First step is to check if there are rows with "Not assigned" value for only one column.

In [6]:
# Checking NA values for borough and neighbourhood columns

check1 = df[(df["Borough"] == "Not assigned") & (df["Neighbourhood"] != "Not assigned")].reset_index(drop=True)

check2 = df[(df["Borough"] != "Not assigned") & (df["Neighbourhood"] == "Not assigned")].reset_index(drop=True)

len(check1), len(check2)

(0, 1)

One row has "Not assigned" string in the column Neighbourhood. 

In [7]:
check2

Unnamed: 0,Postcode,Borough,Neighbourhood
0,M7A,Queen's Park,Not assigned


In [8]:
# Replacing "Not assigned" in Neighbourhood column with Borough name
df.loc[df['Neighbourhood'] == 'Not assigned', ['Neighbourhood']] = df['Borough']
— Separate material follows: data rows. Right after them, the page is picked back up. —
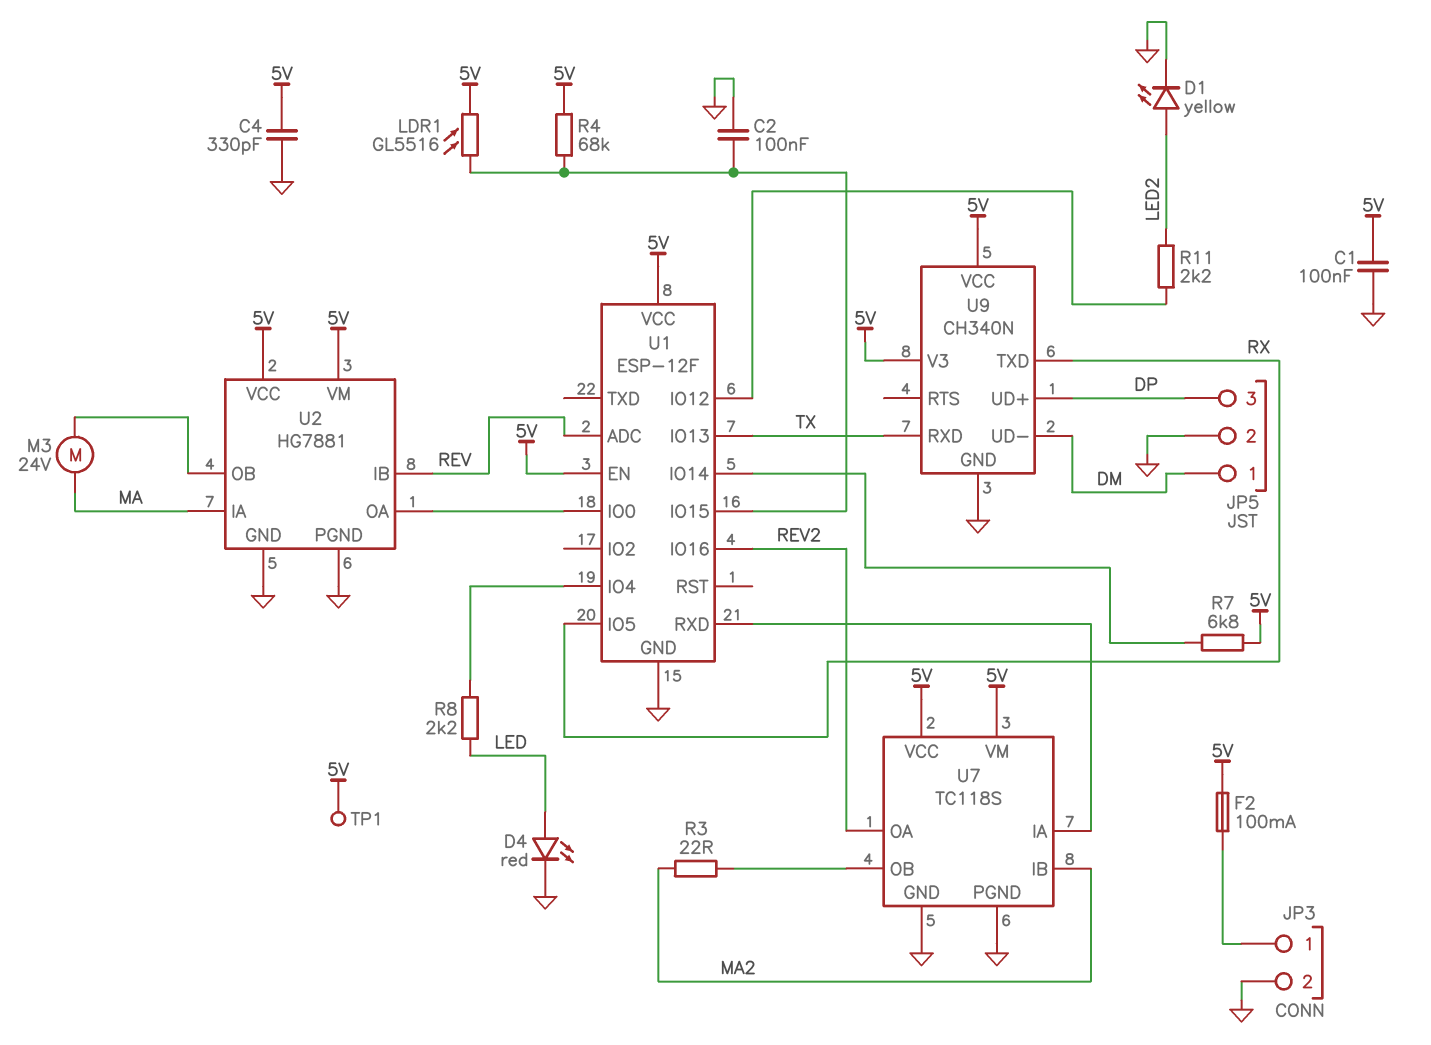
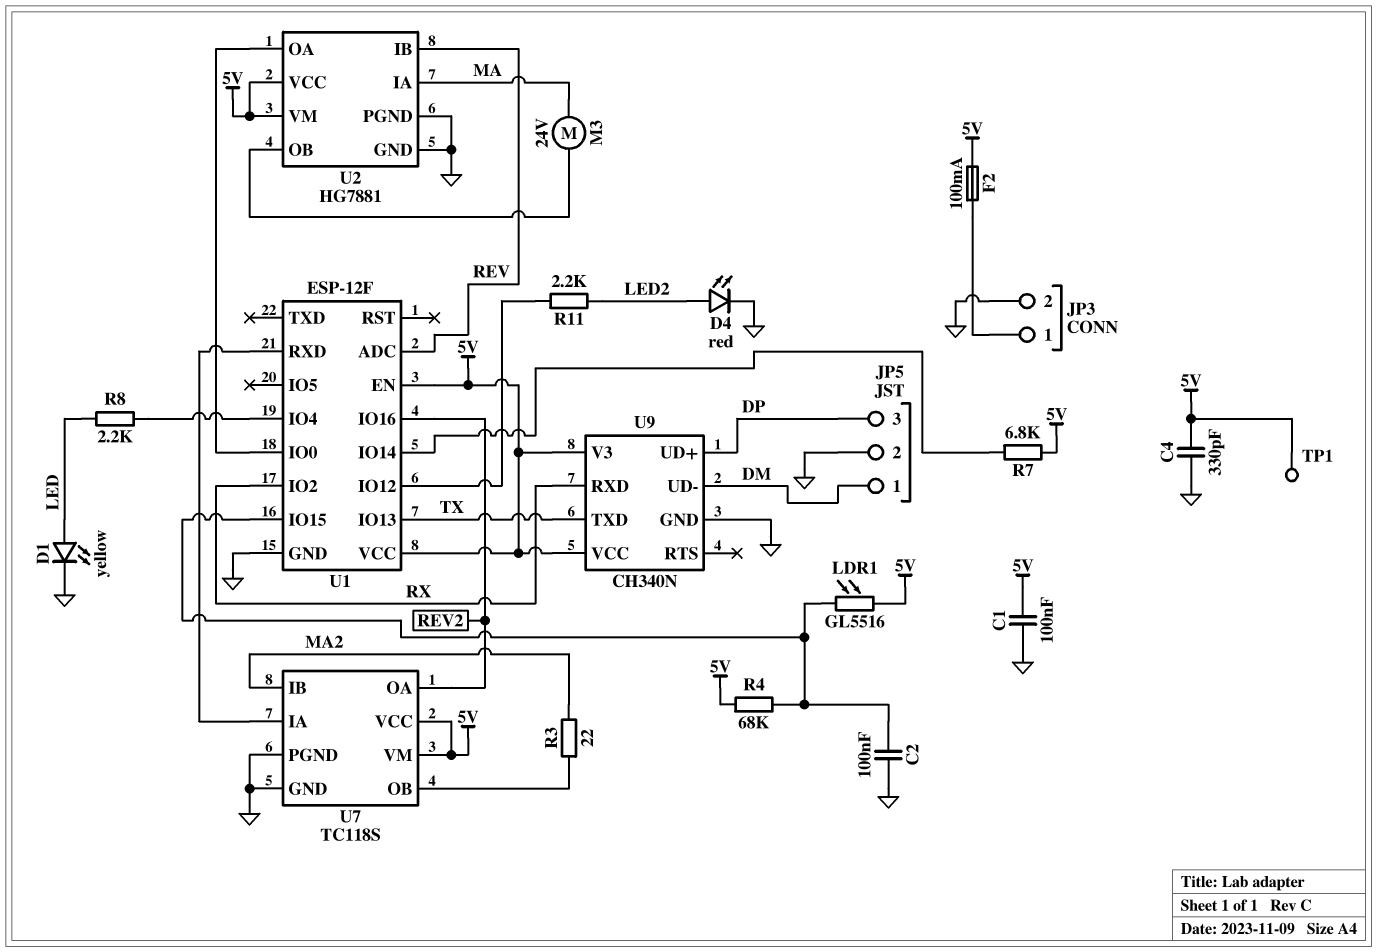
D1: LED yellow (A LED2, K GND) -> LED yellow (A LED, K GND)
D4: LED red (A LED, K GND) -> LED red (A LED2, K GND)
U1 pin IO2: none -> RX
U1 pin IO5: RX -> none
U9 pin RXD: TX -> RX
U9 pin TXD: RX -> TX

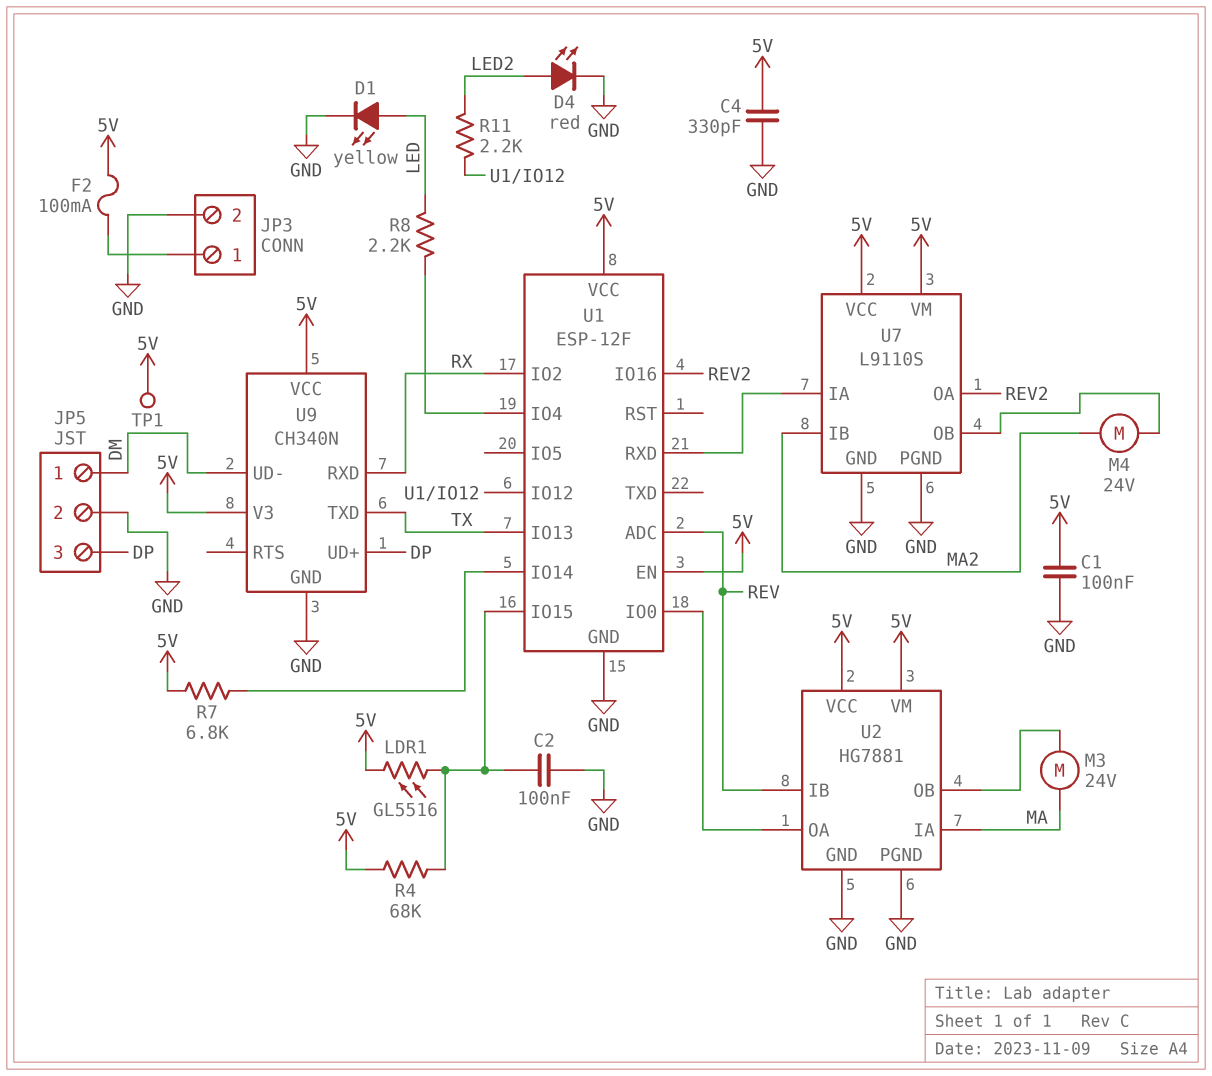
M4: none -> motor 24V (MA2, U7/OB)
R3: 22 (MA2, U7/OB) -> none
U7: TC118S -> L9110S

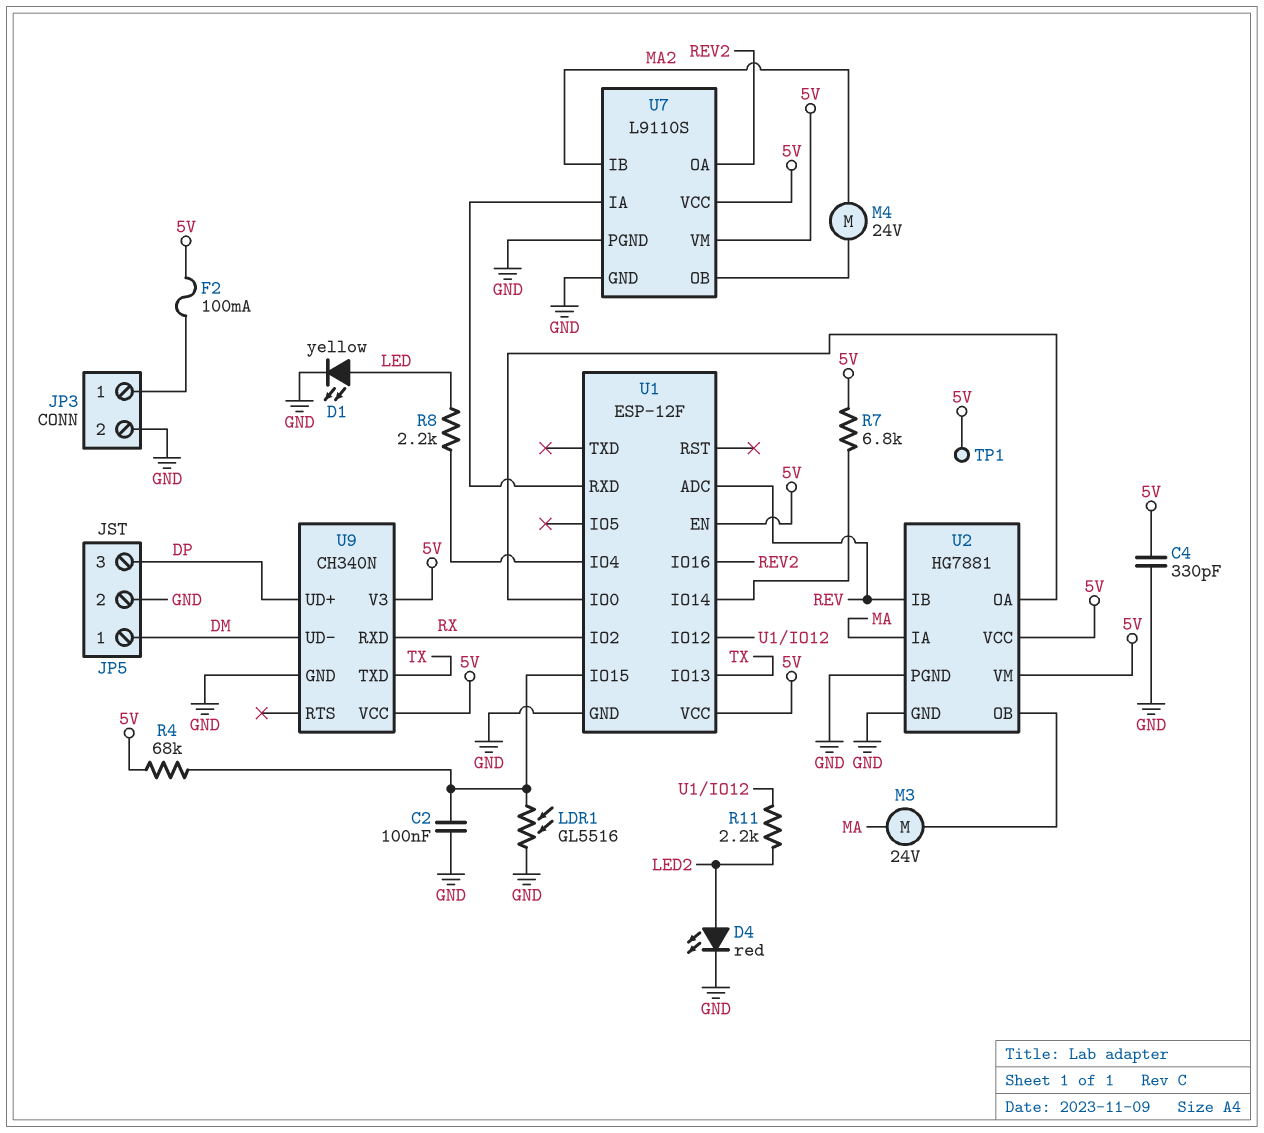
C1: 100nF (5V, GND) -> none
LDR1: GL5516 (5V, U1/IO15) -> GL5516 (GND, U1/IO15)

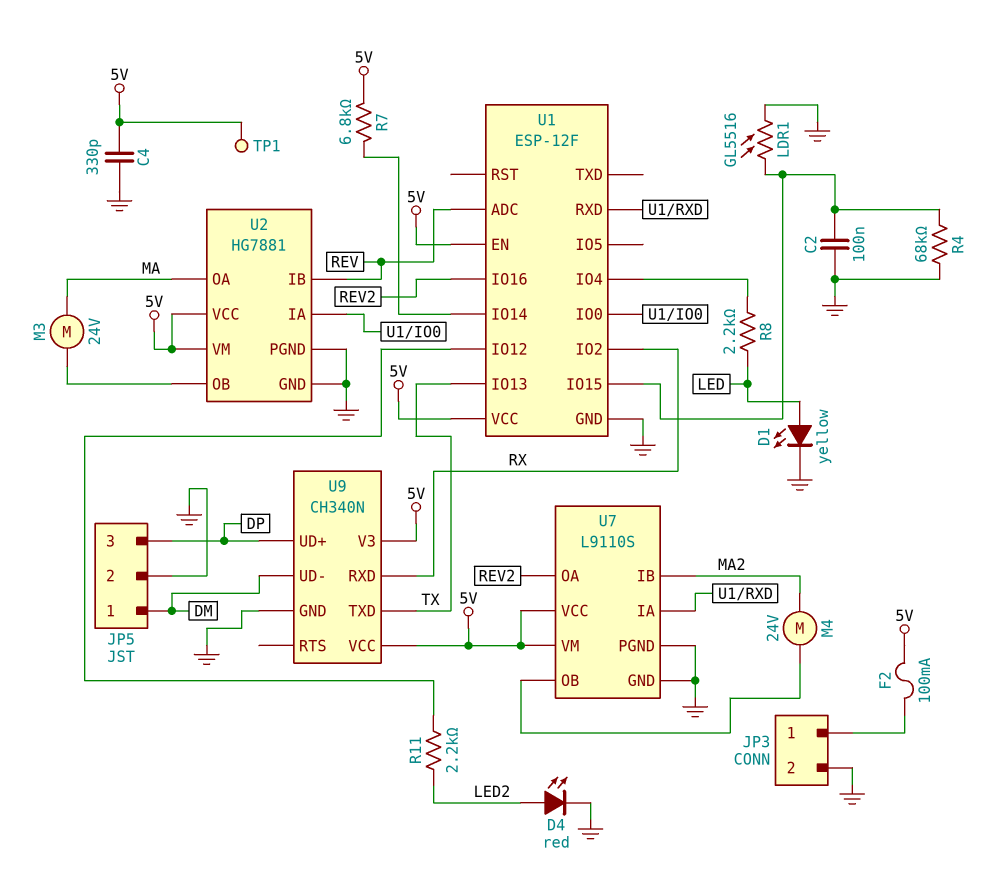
R4: 68k (5V, U1/IO15) -> 68k (GND, U1/IO15)
U2 pin IA: MA -> U1/IO0
U2 pin OA: U1/IO0 -> MA

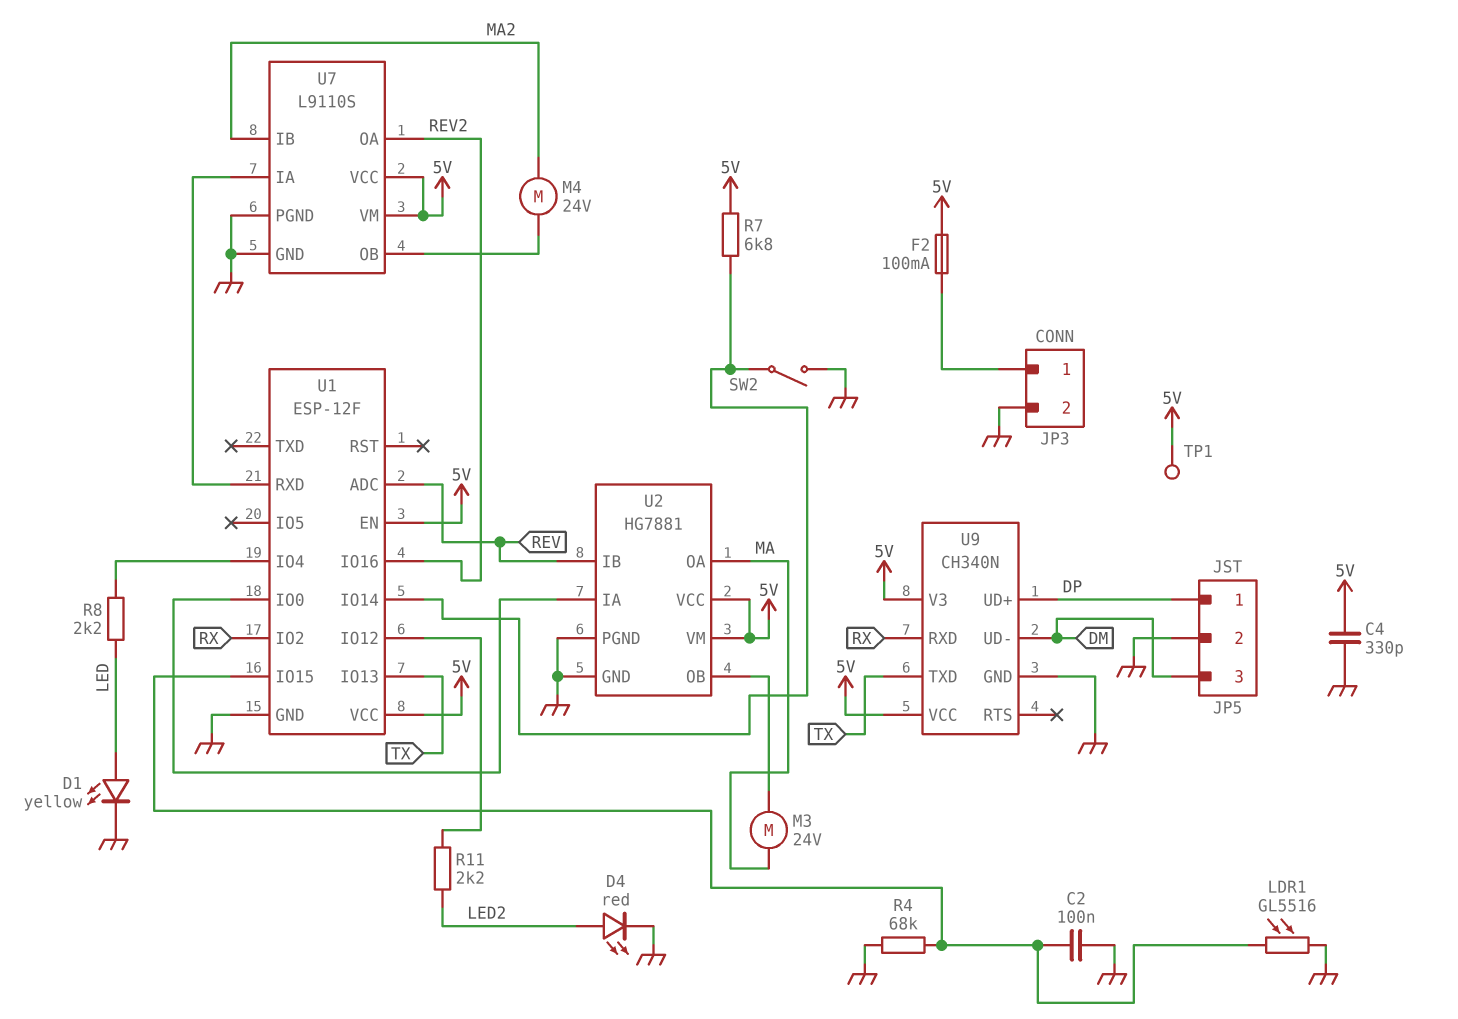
JP5 pin 1: DM -> DP
JP5 pin 3: DP -> DM
SW2: none -> switch (GND, U1/IO14)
To meet another project requirement neighbourhoods with the same postcodes have to be combined within one row, where in Neighbourhood column different neighbourhoods are separated with comma.

In [16]:
df = df.groupby(["Postcode","Borough"], sort=False).agg( ", " .join).reset_index()
df.head(10)

Unnamed: 0,Postcode,Borough,Neighbourhood
0,M4T,Central Toronto,"Moore Park, Summerhill East"
1,M4N,Central Toronto,Lawrence Park
2,M4V,Central Toronto,"Deer Park, Forest Hill SE, Rathnelly, South Hi..."
3,M4S,Central Toronto,Davisville
4,M5N,Central Toronto,Roselawn
5,M4P,Central Toronto,Davisville North
6,M5P,Central Toronto,"Forest Hill North, Forest Hill West"
7,M5R,Central Toronto,"The Annex, North Midtown, Yorkville"
8,M4R,Central Toronto,North Toronto West
9,M6G,Downtown Toronto,Christie


Therefore we can exclude rows with "Not assigned" string from dataframe.

In [10]:
# Excluding rows without assignment from dataframe
df = df[(df["Borough"] != "Not assigned") & (df["Neighbourhood"] != "Not assigned")]
df.reset_index(drop=True).head(10)


Unnamed: 0,Postcode,Borough,Neighbourhood
0,M3A,North York,Parkwoods
1,M4A,North York,Victoria Village
2,M5A,Downtown Toronto,"Harbourfront, Regent Park"
3,M6A,North York,"Lawrence Heights, Lawrence Manor"
4,M7A,Queen's Park,Queen's Park
5,M9A,Etobicoke,Islington Avenue
6,M1B,Scarborough,"Rouge, Malvern"
7,M3B,North York,Don Mills North
8,M4B,East York,"Woodbine Gardens, Parkview Hill"
9,M5B,Downtown Toronto,"Ryerson, Garden District"


In [11]:
#Sorting dataframe 
df = df.sort_values(by=["Borough"]).reset_index(drop=True)
df.head(10)

Unnamed: 0,Postcode,Borough,Neighbourhood
0,M4T,Central Toronto,"Moore Park, Summerhill East"
1,M4N,Central Toronto,Lawrence Park
2,M4V,Central Toronto,"Deer Park, Forest Hill SE, Rathnelly, South Hi..."
3,M4S,Central Toronto,Davisville
4,M5N,Central Toronto,Roselawn
5,M4P,Central Toronto,Davisville North
6,M5P,Central Toronto,"Forest Hill North, Forest Hill West"
7,M5R,Central Toronto,"The Annex, North Midtown, Yorkville"
8,M4R,Central Toronto,North Toronto West
9,M6G,Downtown Toronto,Christie


In [12]:
df.shape

(103, 3)

Created dataframe has 3 columns and 103 rows.